Based in part on the ability to identify men and women at increased risk for CVD, and increasing availability and use of effective nonpharmacologic and pharmacologic treatment regimens, a number of additional risk scores have been created using data from other US and European studies. These risk scores have included PROCAM, SCORE, CUORE, ASSIGN, QRISK, the Reynolds risk score, and the non-laboratory based NHEFS algorithm which could be of particular use in resource poor countries. The countries that these risk schemas were developed in include the US, Germany and several European countries, Scotland, and the UK. While these risk schemas have been shown to be relatively robust, and have lent additional rigor to the science of risk assessment tools and enhanced risk prediction, the validity and generalizability of these risk scores outside of the populations or areas from which they were originally developed remains limited. Despite the reasonable predictive utilities of these risk scores, the development of risk algorithms in developing countries remains sorely needed. Moreover, risk prediction schemas also need to be developed using the development of the risk factors themselves as endpoints and identification of factors, especially in adolescents and young adults that place these individuals at increased risk for developing the major risk factors for CHD including cigarette smoking, hyperlipidemia, elevated blood pressure, physical inactivity, and less than optimal body weight.

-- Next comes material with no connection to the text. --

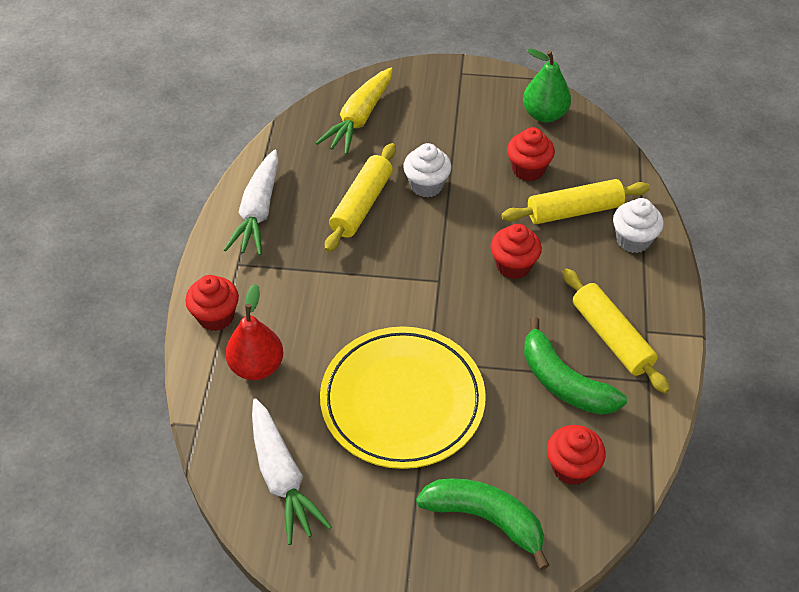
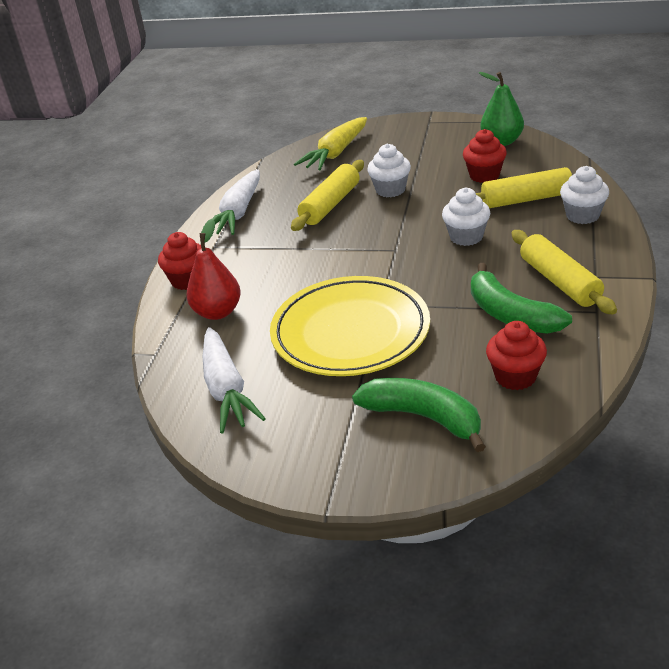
camera: 10 degrees right, 15 degrees down
(513, 266) = (466, 237): red cupcake -> white cupcake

The authors provide a nice overview of the risk factors included in these different risk assessment scores and their estimates of internal and external validity (e.g., generalizability) using different analytic approaches. This portion of the article should be of particular interest to researchers in the field and practicing clinicians as the characteristics of the respective study populations, factors included in each of these risk algorithms, and the endpoints examined are clearly laid out. Areas under the curve for each of these risk scores were calculated which provides insights to the utility of each of these risk scores, estimation of actual risk, as well as a discussion of their ease of administration.
Finally, the article concludes by summarizing the implications for policymaking of the eight risk scores examined and their potential use in developing countries for identifying men and women at increased risk for CVD in whom increased surveillance efforts and use of different preventive and treatment approaches can be more effectively targeted and utilized.